On the company's capital markets day in London, Shell in a statement said that it was taking action to deliver on lower costs, lower spending. asset sales and "profitable new projects."
In terms of asset sales, the company confirmed these were expected to total $30 billion for the 2016-2018 period.
The company added that it had "earmarked up to 10 percent of Shell's oil and gas production, including 5 to 10 country exits, for disposal." Shell expected to "make significant progress on the first $6 billion-$8 billion of this program in 2016."
Shell Chief Executive Ben van Beurden told CNBC that there was plenty of interest in the assets from buyers, dismissing speculation to the contrary. "No, I think we have a lot of interest from a very wide universe of buyers which we are engaging with...but the buyers are there."
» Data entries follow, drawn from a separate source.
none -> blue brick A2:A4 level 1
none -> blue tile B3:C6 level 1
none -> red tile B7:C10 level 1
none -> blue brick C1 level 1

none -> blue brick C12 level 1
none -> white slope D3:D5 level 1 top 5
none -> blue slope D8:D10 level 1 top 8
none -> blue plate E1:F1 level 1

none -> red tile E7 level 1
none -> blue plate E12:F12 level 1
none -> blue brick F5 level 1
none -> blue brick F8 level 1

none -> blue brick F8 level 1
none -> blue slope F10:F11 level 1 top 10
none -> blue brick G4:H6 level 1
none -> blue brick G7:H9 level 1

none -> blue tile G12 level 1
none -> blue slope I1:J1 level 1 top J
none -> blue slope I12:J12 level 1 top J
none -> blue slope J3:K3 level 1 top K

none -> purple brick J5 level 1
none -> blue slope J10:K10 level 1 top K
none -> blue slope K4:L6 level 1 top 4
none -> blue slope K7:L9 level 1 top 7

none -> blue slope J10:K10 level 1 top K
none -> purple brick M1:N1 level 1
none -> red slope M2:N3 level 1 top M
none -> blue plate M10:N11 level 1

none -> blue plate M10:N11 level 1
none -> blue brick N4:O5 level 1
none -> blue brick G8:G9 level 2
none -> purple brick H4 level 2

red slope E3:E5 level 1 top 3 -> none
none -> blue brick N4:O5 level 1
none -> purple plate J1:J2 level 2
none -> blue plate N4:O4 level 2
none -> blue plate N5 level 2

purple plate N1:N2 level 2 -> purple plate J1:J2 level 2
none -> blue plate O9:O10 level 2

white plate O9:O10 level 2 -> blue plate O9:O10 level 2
"It is a crowded market but I'm not worried. The $30 billion of asset sales is pretty much on the cards and I don't feel we need to have an update on that today."
He reiterated that the asset sales program was an important part of the company's overall strategy but the divestment would be done in a "value-driven rather than a timetable-driven way."
Van Beurden said speculation that the group was going to spin off its more mature, non-core assets in a what has been dubbed a "Baby Shell" IPO was unfounded.
"I think this was something created out of nowhere. I'm not ruling out anything in the longer run of course but it wouldn't do the trick for us. Having an IPO wouldn't really release the value of these assets in a way that helps you in your financial framework."
"The preference (for us) is to just to make sure that we take a number of assets that are more attractive for other types of operators...that we concentrate our portfolio on the higher-quality assets that fit our strategy better. So selling is more important than floating."
As well as asset sales, the company said that capital investment would be in the range of $25 billion-$30 billion each year to 2020 as the company looks to improve capital efficiency and "ensure a more predictable development funnel for new projects."